Every few months, the daily news cycle reports another celebrity heroin overdose death. Viewers were shocked and saddened when comedian, Chris Farley, and Oscar-winner, Philip Seymour Hoffman died from heroin overdoses, but they likely saw those deaths from a removed perspective that had little contact with the Hollywood lifestyles led by those celebrities. The vast majority of heroin-related deaths occur not at that level, however, but within families and among individuals who are usually far outside of any news coverage. That news coverage barrier was recently breached when two sons of an anti-heroin activist in Dubuque, Iowa both died from heroin overdoses on the same evening in April 2016.
Vicki Allendorf, the mother of the two sons, formed the “I Hate Heroin” not-for-profit organization in 2012 after her struggling with heroin addiction in her family. Most people would not expect rural Iowa to be an epicenter of heroin addiction, but anecdotal evidence suggests that heroin became a problem in Iowa and many other locations around the United States after the federal government tightened restrictions on prescription opiate-based painkillers, such as oxycodone and Vicodin. The government perceived that physicians had been over-prescribing those medications, which gave rise to a spike in prescription painkiller addictions. When the availability of those painkillers suddenly dropped, many individuals who had become addicted to them turned to heroin and other opiate products to feed their addiction.

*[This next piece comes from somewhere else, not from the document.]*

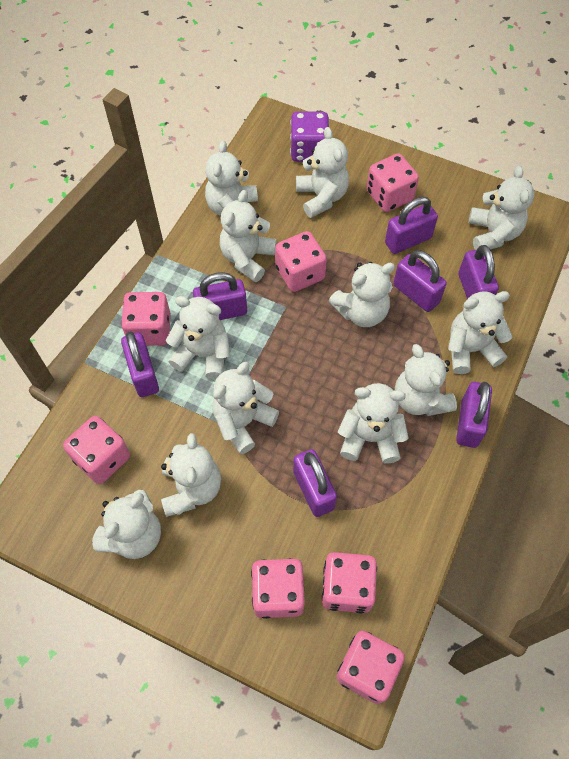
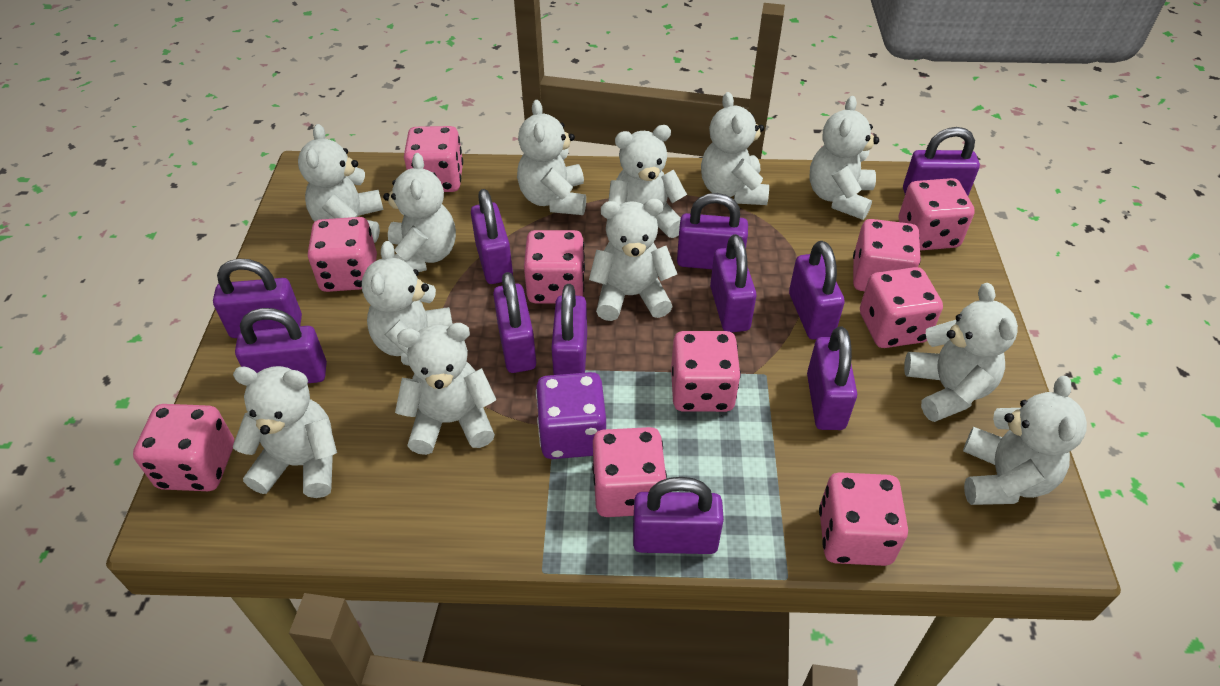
pink dice: 7 -> 10
purple padlock: 7 -> 11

Ms. Allendorf’s sons had apparently been fighting their addictions for some time, which catalyzed her decision to form her organization. She perceived a need to provide education and assistance for other families who were facing similar problems and whose needs and struggles were not otherwise newsworthy. Regrettably, her efforts did not stop her own sons from succumbing to their own addiction diseases. She is now renewing her attempt to highlight her belief that the country’s systems and mechanisms for combating heroin problems are misguided. She specifically maintains that heroin addiction should be treated as a chronic and fatal disease. That view is echoed by a greater majority of experts and physicians in the addiction counseling community.